In spite of being a characteristic feature of all landscapes, road networks seldom attract much attention among architects involved in urban planning and landscape architecture. One reason can probably be found in the dominance of the zoning approach to planning, where road networks easily becomes reduced to a matter of traffic management and transport economy. Another possible reason could be, as suggested by Australian landscape architect Christopher Sawyer, that road networks like other infrastructures are conceived ‘outside’ the more visually oriented domain of landscape architecture at a much larger and more abstract territorial scale. This is not to say that infrastructure does not operate within the landscape, it obviously does, but rather that it does not originate there. According to Sawyer, infrastructure is conceptually located elsewhere and thus is not strategically accessible to landscape architects working only in the realm of landscape. As a consequence infrastructure often becomes something landscape architects work around rather than engage with and alter.
If Sawyer is right, how can we as landscape architects engage with road planning and design in profound ways that move beyond the purely visual and pictorial? Is it possible to conceptually re-locate road networks in the landscape? This question will be pivotal in the Spring Studio 2015 at Tromsø Academy of Landscape and Territorial Studies, in which we the main objective is to investigate and explore how the planned extension of the main highway E8 though Ramfjord can be thought as an integrated part of the landscape.

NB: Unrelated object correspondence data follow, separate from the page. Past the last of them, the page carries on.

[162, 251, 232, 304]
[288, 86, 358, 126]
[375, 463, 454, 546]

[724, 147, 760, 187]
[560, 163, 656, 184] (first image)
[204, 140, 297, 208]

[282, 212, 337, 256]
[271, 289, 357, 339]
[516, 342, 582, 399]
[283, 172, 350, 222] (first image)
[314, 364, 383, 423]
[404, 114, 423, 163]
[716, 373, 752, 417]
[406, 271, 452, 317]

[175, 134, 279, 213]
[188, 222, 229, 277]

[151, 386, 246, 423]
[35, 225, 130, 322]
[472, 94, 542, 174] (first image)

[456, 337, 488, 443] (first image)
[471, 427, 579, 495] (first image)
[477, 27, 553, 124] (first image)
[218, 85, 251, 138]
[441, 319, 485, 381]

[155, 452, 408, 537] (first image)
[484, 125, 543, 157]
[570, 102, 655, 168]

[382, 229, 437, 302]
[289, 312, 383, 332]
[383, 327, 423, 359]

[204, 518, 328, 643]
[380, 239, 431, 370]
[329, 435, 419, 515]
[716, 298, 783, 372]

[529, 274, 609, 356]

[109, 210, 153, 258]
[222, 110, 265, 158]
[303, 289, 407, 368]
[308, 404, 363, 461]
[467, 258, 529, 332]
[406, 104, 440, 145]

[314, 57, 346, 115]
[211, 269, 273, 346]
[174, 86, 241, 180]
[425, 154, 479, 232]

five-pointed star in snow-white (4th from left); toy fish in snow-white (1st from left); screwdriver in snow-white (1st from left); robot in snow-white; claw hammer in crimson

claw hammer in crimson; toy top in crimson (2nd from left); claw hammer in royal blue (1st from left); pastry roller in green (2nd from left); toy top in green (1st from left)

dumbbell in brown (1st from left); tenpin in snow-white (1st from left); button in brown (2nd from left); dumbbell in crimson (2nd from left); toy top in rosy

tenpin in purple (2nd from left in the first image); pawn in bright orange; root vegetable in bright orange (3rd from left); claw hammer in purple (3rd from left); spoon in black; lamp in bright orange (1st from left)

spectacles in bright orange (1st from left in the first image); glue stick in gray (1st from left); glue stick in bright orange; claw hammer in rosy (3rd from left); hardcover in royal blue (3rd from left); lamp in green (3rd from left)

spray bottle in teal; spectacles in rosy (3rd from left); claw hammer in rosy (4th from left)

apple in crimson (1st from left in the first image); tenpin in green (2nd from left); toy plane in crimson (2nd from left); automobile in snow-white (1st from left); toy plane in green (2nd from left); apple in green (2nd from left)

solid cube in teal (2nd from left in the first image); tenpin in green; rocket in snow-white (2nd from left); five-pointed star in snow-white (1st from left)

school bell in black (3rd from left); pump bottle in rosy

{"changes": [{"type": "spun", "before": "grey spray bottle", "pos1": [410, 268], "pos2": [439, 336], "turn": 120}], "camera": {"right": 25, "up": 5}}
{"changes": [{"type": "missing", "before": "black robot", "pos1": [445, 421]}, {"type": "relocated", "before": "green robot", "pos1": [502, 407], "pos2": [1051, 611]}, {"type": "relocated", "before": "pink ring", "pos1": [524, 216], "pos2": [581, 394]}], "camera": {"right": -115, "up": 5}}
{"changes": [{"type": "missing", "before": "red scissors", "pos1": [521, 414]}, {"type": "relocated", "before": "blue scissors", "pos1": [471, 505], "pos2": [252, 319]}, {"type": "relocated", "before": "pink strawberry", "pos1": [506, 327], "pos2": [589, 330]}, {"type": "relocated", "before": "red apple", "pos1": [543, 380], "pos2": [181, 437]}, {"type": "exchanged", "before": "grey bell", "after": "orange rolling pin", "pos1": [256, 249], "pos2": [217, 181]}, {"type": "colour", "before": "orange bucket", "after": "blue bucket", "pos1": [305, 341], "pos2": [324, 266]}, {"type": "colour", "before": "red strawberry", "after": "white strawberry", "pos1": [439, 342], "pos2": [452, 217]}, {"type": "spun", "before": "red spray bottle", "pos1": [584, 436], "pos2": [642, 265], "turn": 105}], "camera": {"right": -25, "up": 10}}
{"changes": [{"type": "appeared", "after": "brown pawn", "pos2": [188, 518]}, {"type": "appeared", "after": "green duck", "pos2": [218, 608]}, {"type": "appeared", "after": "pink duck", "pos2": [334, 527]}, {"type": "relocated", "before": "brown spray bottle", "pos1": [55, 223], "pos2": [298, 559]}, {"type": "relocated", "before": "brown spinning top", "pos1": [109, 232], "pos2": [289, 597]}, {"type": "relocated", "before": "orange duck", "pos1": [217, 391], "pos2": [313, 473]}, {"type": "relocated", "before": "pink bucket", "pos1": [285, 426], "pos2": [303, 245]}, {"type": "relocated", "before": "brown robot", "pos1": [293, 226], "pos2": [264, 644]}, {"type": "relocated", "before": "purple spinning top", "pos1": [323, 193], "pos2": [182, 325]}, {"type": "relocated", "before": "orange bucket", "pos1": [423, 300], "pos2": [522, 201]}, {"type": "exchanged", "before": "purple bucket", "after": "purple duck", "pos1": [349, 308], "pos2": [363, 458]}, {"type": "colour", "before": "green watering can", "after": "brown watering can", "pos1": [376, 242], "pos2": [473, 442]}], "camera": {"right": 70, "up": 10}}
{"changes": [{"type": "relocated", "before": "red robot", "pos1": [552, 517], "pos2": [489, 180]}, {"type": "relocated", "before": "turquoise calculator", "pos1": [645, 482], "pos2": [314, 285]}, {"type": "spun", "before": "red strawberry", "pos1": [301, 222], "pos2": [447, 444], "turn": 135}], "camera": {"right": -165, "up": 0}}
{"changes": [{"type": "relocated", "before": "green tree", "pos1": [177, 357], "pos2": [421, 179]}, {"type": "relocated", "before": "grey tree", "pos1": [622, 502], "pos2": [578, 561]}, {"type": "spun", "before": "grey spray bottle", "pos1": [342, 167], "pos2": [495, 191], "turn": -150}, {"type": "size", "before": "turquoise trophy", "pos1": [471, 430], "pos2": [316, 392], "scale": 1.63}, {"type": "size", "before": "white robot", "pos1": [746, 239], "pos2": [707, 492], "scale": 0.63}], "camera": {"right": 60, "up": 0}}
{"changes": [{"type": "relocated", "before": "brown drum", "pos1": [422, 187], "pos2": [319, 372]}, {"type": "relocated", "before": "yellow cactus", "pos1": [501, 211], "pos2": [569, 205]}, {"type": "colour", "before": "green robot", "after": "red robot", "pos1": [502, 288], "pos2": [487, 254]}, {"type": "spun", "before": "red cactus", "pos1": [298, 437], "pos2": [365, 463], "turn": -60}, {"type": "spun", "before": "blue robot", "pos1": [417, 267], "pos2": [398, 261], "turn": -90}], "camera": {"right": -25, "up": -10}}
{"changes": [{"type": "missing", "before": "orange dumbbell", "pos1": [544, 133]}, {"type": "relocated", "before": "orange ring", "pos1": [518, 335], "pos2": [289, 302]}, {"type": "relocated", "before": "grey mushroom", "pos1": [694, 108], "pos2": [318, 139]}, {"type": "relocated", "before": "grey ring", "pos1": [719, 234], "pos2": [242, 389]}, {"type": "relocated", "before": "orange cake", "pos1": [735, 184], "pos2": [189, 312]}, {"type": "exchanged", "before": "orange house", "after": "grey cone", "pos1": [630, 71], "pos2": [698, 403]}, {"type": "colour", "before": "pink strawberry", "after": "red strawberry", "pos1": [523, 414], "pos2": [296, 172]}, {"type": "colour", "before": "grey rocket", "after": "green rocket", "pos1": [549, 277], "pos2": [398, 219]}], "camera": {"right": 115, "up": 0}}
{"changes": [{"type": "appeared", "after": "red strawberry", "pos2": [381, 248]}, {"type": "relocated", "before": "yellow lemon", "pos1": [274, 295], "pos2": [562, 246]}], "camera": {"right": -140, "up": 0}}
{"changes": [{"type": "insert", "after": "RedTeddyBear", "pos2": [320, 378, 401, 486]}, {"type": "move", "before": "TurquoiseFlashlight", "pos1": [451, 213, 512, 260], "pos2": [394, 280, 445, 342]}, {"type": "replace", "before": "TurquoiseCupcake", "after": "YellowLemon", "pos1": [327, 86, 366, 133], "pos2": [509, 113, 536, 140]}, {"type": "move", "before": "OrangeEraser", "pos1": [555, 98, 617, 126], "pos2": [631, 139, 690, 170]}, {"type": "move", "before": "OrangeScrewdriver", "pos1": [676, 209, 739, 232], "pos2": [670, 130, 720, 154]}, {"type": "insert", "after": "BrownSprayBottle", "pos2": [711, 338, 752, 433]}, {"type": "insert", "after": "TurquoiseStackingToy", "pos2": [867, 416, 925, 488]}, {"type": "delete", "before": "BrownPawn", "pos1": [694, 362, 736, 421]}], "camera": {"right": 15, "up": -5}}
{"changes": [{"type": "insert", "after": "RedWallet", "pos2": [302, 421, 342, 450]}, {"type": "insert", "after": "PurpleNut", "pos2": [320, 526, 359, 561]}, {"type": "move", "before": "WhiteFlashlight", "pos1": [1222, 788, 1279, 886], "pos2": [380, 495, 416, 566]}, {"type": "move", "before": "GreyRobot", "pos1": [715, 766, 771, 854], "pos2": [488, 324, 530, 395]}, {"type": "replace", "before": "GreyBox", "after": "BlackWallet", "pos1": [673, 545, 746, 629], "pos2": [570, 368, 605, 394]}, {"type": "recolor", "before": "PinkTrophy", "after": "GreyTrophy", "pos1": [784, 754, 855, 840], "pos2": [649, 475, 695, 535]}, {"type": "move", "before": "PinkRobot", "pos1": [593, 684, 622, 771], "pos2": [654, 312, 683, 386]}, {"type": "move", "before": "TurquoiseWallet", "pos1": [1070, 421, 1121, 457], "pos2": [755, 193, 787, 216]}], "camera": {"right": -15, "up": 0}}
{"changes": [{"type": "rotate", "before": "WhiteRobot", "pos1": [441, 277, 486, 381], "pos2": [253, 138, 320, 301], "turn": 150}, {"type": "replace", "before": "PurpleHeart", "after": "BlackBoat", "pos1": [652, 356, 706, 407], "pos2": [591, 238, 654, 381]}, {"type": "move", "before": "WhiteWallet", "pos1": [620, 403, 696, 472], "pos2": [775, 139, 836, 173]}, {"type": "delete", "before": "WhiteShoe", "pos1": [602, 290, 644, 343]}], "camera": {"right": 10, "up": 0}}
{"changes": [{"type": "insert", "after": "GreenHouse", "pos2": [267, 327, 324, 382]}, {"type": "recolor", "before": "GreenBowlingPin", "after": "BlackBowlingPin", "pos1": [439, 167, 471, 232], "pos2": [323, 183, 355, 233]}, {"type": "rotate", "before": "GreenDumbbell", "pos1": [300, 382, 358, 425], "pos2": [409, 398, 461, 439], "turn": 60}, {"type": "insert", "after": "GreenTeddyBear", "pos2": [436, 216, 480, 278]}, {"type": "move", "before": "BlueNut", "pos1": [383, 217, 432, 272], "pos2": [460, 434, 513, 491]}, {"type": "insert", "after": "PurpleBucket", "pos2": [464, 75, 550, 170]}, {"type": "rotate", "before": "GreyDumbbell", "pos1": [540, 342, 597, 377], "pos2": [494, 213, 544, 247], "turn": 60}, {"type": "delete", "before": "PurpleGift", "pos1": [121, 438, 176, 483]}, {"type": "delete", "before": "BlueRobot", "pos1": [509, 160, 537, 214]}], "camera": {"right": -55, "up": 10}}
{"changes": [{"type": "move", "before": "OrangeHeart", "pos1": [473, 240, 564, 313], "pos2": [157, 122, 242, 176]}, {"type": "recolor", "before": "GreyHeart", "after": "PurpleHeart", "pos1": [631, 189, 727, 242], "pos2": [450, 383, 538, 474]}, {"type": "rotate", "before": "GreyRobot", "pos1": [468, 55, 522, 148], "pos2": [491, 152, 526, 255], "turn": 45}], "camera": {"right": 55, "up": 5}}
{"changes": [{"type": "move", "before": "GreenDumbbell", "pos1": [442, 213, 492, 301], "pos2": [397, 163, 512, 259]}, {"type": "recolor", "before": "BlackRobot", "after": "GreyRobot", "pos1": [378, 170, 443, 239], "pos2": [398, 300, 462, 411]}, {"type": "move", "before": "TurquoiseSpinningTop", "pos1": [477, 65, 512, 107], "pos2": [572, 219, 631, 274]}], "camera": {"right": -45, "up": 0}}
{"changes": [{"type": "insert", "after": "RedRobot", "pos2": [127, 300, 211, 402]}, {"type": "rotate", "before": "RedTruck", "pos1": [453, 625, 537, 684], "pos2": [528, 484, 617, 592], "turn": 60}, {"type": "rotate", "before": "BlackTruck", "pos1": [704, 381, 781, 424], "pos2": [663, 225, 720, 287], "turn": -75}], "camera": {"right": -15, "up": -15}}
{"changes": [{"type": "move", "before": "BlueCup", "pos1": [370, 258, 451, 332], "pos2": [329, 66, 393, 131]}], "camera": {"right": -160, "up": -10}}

The studio will be organised in collaboration with Troms County Municipality and the Norwegian Public Roads Administration together with experts from UiT - The Arctic University of Norway

Specific issues to be addressed in relation to the study of E8:

• Landscape analysis and survey of potential highway alignments
• Concepts for the integration of infrastructure and landscape
• Site-specific solutions in relation to highway design
• Strategic plan for urban development and landscape protection

Learning outcomes

After concluding the studio course the candidate should have the following learning outcome:

• Basic knowledge of landscape transformation and urban development
• Extensive knowledge of landscape architecture in relation to infrastructure planning and design
• Specialized knowledge of the subarctic landscape and its specific topology, geology, hydrology and ecology

• Ability to analyse landscape and communicate its specific qualities and transformation processes
• Ability to develop architectural concepts on the basis of case studies and on-site investigations
• Ability to combine overall strategic considerations on a territorial level with design solution addressing the material and spatial qualities of the specific landscape as well as topological, geologic, hydrologic and ecologic conditions

• Critical and reflective attitude towards to study of landscape and territory
• Basic understanding of and experience with concepts, methods and design development in relation to landscape architecture

Working and learning activities

Studio based teaching with lectures and practical exercises. Desktop research in combination with fieldwork. The studio in organised as a collective group work with individual tasks and contributions. Tutoring will be done both collectively and individually.